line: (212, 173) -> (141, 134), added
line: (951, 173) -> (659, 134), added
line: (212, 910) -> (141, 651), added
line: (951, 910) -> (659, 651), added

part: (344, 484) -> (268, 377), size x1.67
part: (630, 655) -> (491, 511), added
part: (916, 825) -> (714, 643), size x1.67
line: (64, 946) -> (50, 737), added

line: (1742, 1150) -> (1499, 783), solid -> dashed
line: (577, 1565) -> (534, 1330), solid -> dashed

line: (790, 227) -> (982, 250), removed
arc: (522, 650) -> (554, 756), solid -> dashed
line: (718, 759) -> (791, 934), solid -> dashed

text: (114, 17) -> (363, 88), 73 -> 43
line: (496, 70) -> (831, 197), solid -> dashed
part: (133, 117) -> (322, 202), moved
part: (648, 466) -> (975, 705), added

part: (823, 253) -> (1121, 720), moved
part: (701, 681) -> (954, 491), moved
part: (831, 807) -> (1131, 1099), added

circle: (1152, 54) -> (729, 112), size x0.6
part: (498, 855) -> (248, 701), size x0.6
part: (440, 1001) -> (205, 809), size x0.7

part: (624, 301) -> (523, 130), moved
┄┄┄┄┄┄┄┄┄┄
- **REQUIRED ACTION**
Without any alteration, the preceding material should be retyped in full.

- **OUTPUT**
line: (212, 173) -> (141, 134), added
line: (951, 173) -> (659, 134), added
line: (212, 910) -> (141, 651), added
line: (951, 910) -> (659, 651), added

part: (344, 484) -> (268, 377), size x1.67
part: (630, 655) -> (491, 511), added
part: (916, 825) -> (714, 643), size x1.67
line: (64, 946) -> (50, 737), added

line: (1742, 1150) -> (1499, 783), solid -> dashed
line: (577, 1565) -> (534, 1330), solid -> dashed

line: (790, 227) -> (982, 250), removed
arc: (522, 650) -> (554, 756), solid -> dashed
line: (718, 759) -> (791, 934), solid -> dashed

text: (114, 17) -> (363, 88), 73 -> 43
line: (496, 70) -> (831, 197), solid -> dashed
part: (133, 117) -> (322, 202), moved
part: (648, 466) -> (975, 705), added

part: (823, 253) -> (1121, 720), moved
part: (701, 681) -> (954, 491), moved
part: (831, 807) -> (1131, 1099), added

circle: (1152, 54) -> (729, 112), size x0.6
part: (498, 855) -> (248, 701), size x0.6
part: (440, 1001) -> (205, 809), size x0.7

part: (624, 301) -> (523, 130), moved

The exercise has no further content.